Em relação á ultima parte do projecto, qne se refere ás auctorisações, neste ponto nada tenho a objectar. Nem as rejeito nem as approvo; não tenho confiança nem desconfiança no governo; aguardo os acontecimentos para dizer d'elles com conhecimento e justiça.

Terminando, devo ainda formular um voto, e é que folgarei muito, e creio que commigo toda a camara, que permitta o destino que o meu nobre amigo e talentoso ministro da fazenda, ao pôr em pratica as suas actuaes medidas, não consiga apenas transferir o deficit do corpo do orçamento para o debilitado corpo da nação. (Apoiados.)

Vozes: - Muito bem, muito bem.

(S. exa. não reviu.)

O sr. Conde de Gouveia (relator}: - Poucas palavras tenho a dizer em resposta aos dignos pares que acabam de fallar sobre o projecto, porque na realidade pouco o atacaram; e o proprio sr. Marçal Pacheco o defendeu em muitos pontos.

S. exa. dividiu o projectem quatro partes: a primeira, relativa aos funccionarios publicos; a segunda, ás contribuições; a terceira, á divida publica; e a quarta, ás auctorisações concedidas ao governo.

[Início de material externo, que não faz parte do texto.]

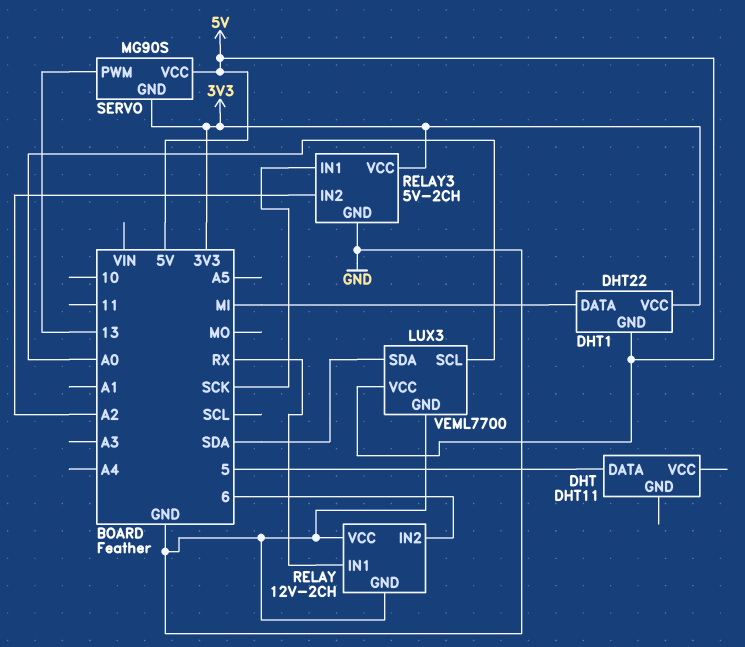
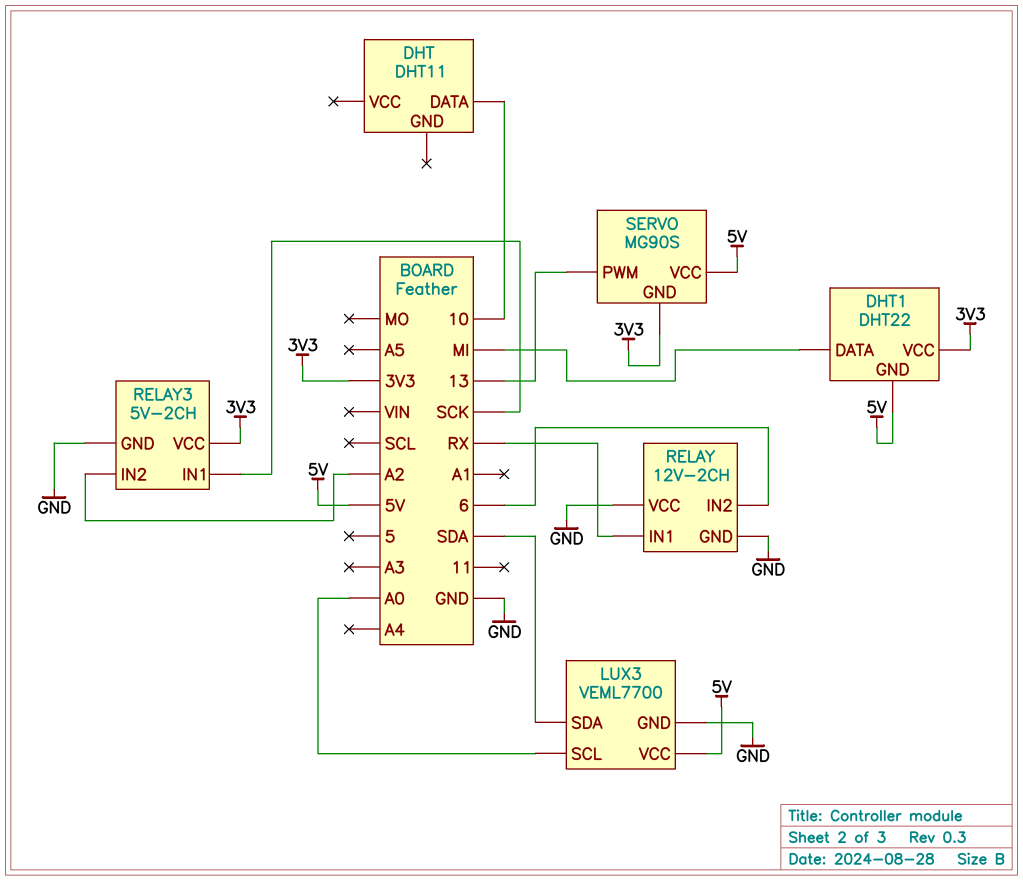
DHT pin DATA: 5 -> 10

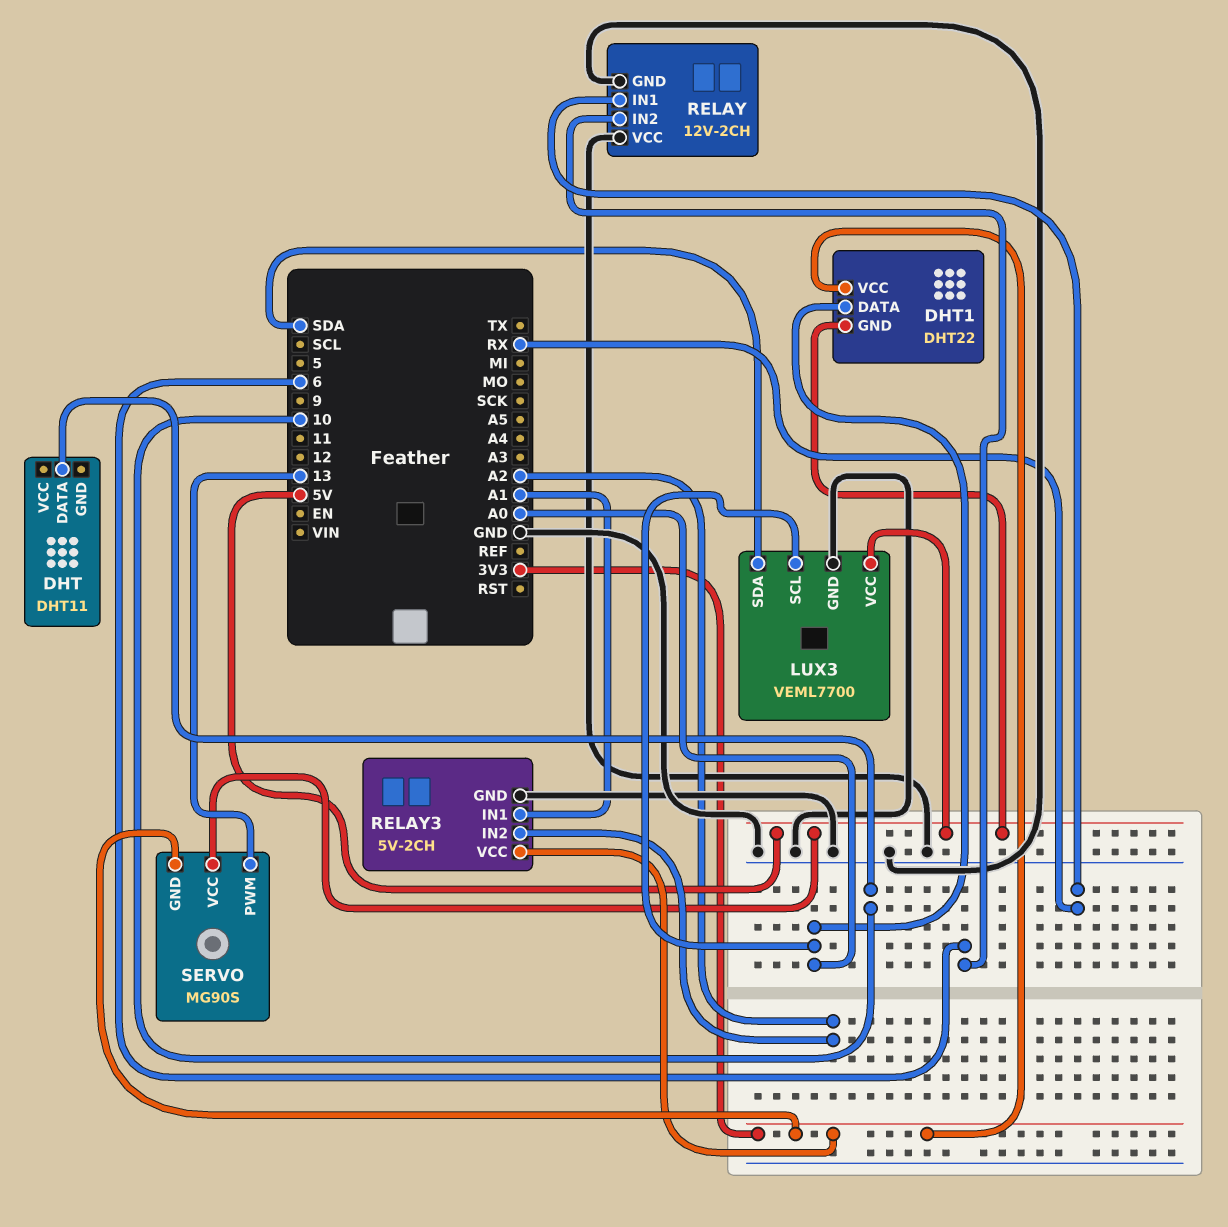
DHT1 pin DATA: MI -> A0
RELAY3 pin IN1: SCK -> A1

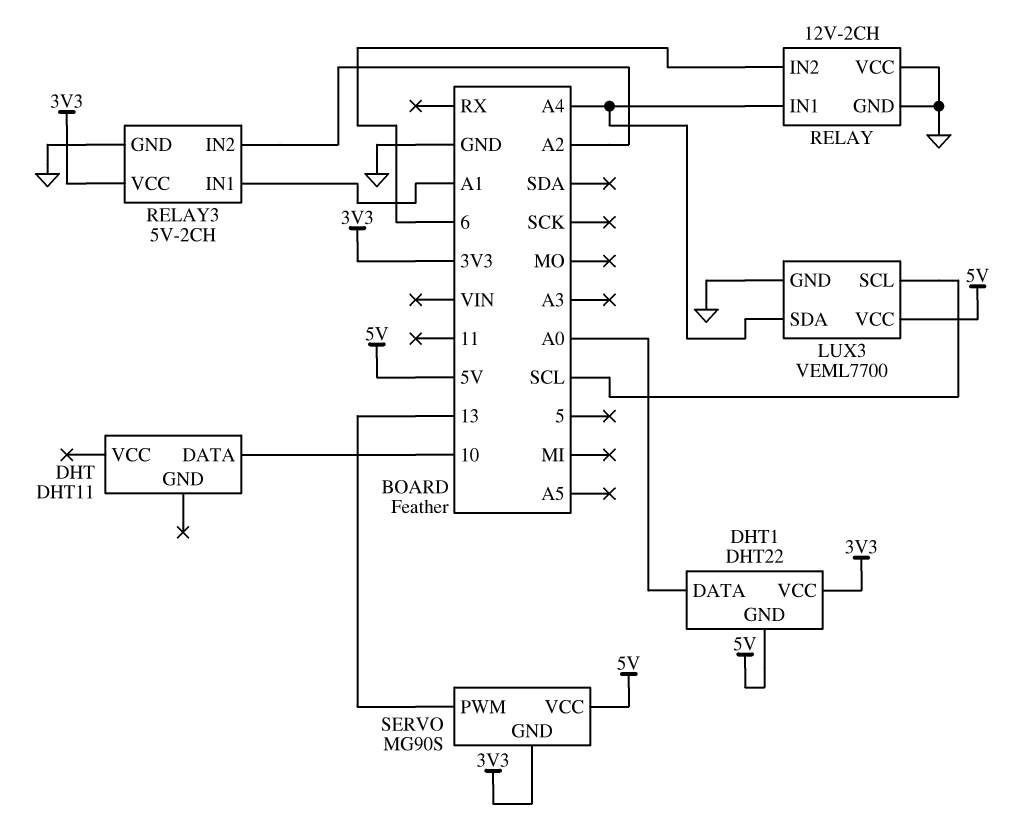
LUX3 pin SCL: A0 -> SCL
LUX3 pin SDA: SDA -> A4
RELAY pin IN1: RX -> A4

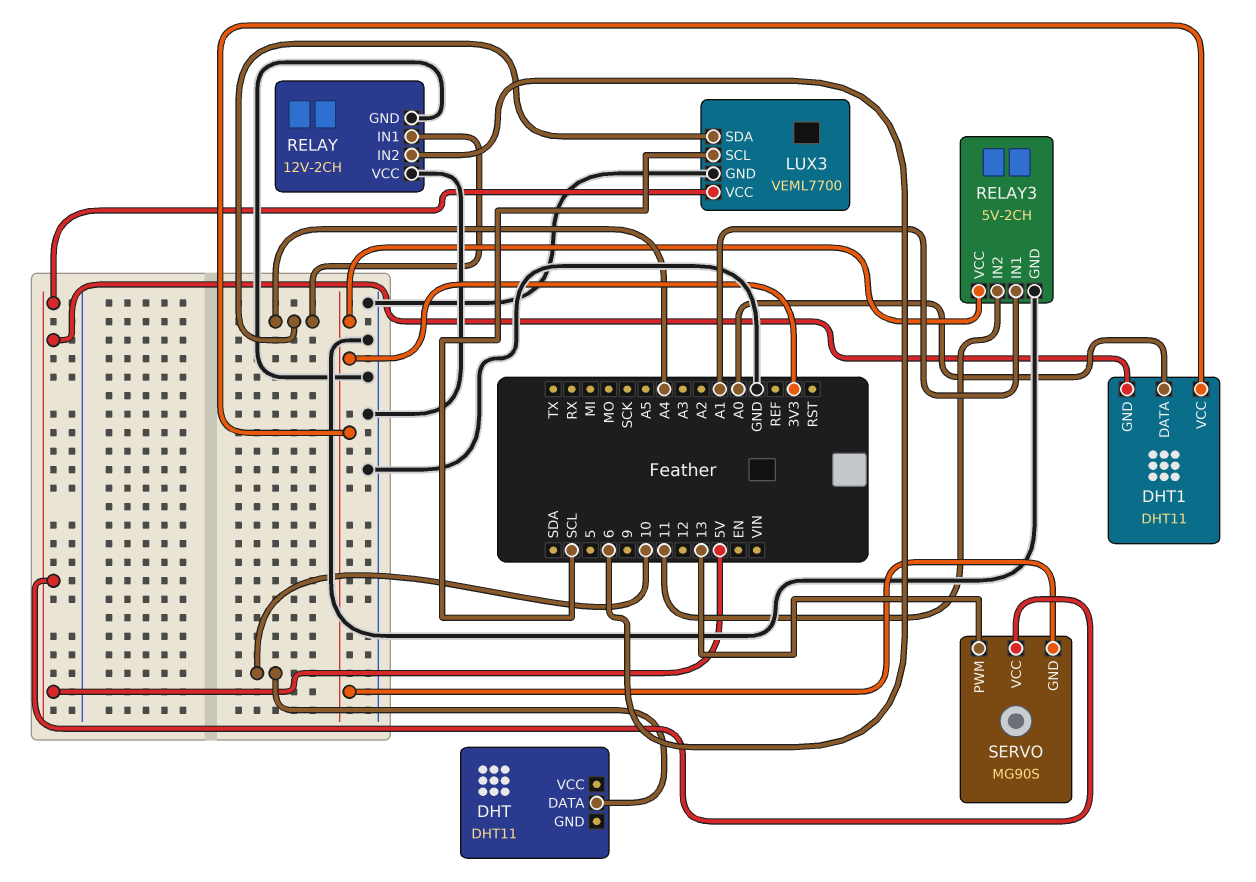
DHT1: DHT22 -> DHT11
RELAY3 pin IN2: A2 -> 11

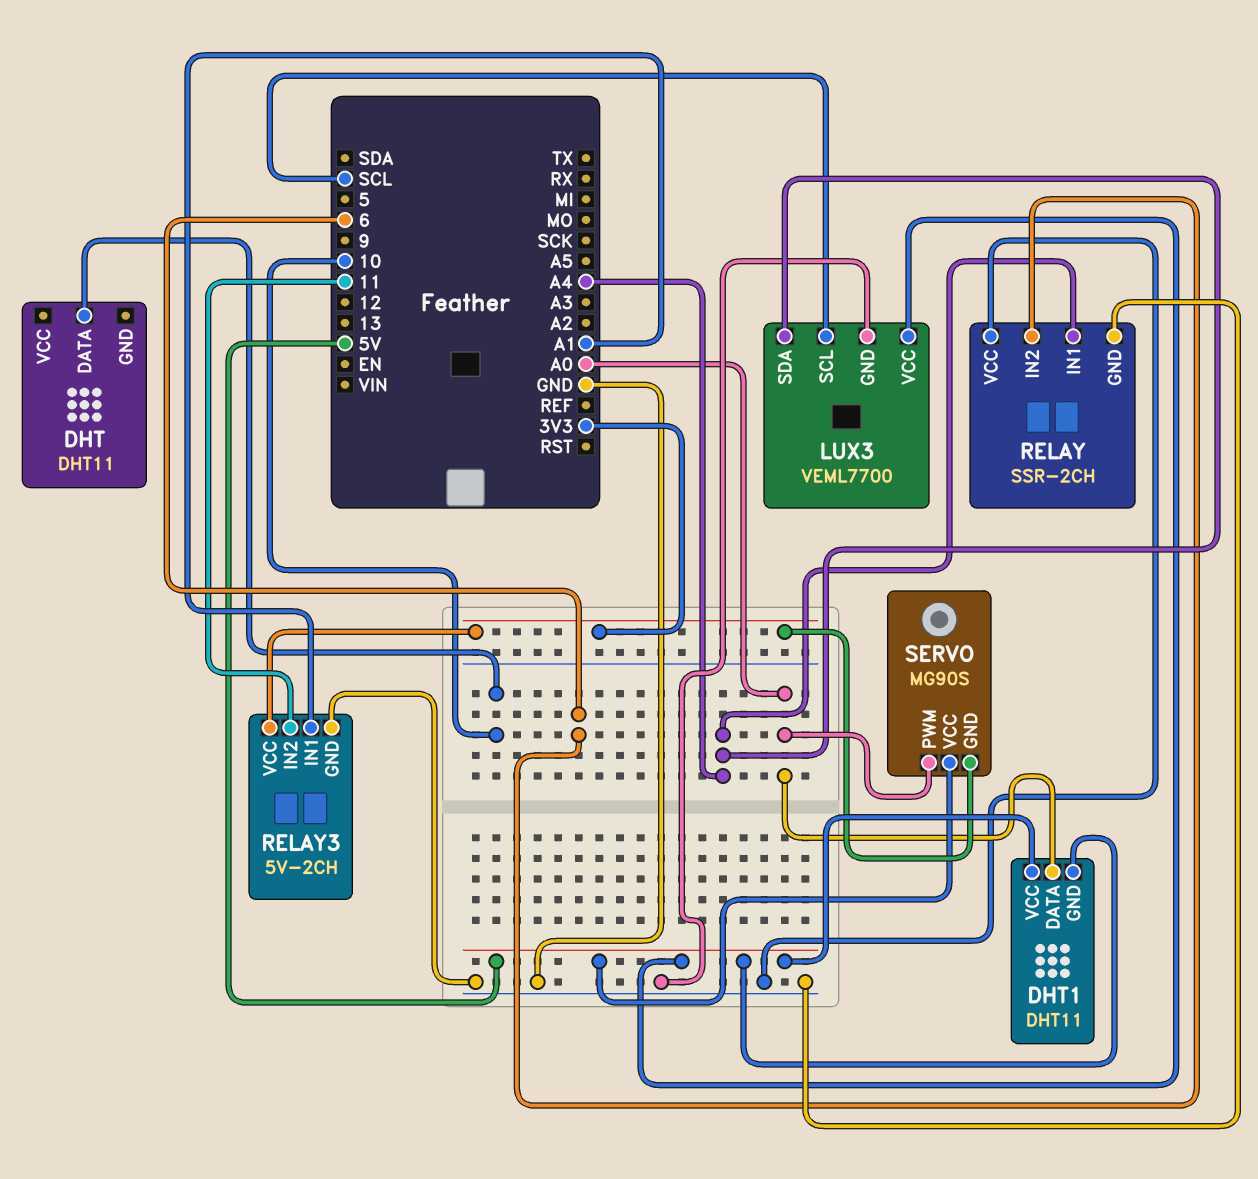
DHT1 pin VCC: 3V3 -> 5V
RELAY: 12V-2CH -> SSR-2CH
SERVO pin PWM: 13 -> A0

Com relação aos funccionarios publicos, s. exa. queria que a progressão fosse um pouco maior e excedesse 20 por cento.

Mas s. exa. no mesmo projecto tem uma parte que corrige esse defeito, que é o maximo fixado na lei, de 2 contos de réis. S. exa. referiu se sobre isto mais particularmente a uma excepção que encontrou na alinea a do § 6.°, desejando que ella não existisse. S. exa. referiu-se especialmente ao alto clero, que não duvidou chamar caritativo, mas a ultima parte d'esse paragrapho corrige o defeito que s. exa. encontra no projecto. Ahi se diz que os vencimentos d'esses funccionarios serão fixados pelo governo.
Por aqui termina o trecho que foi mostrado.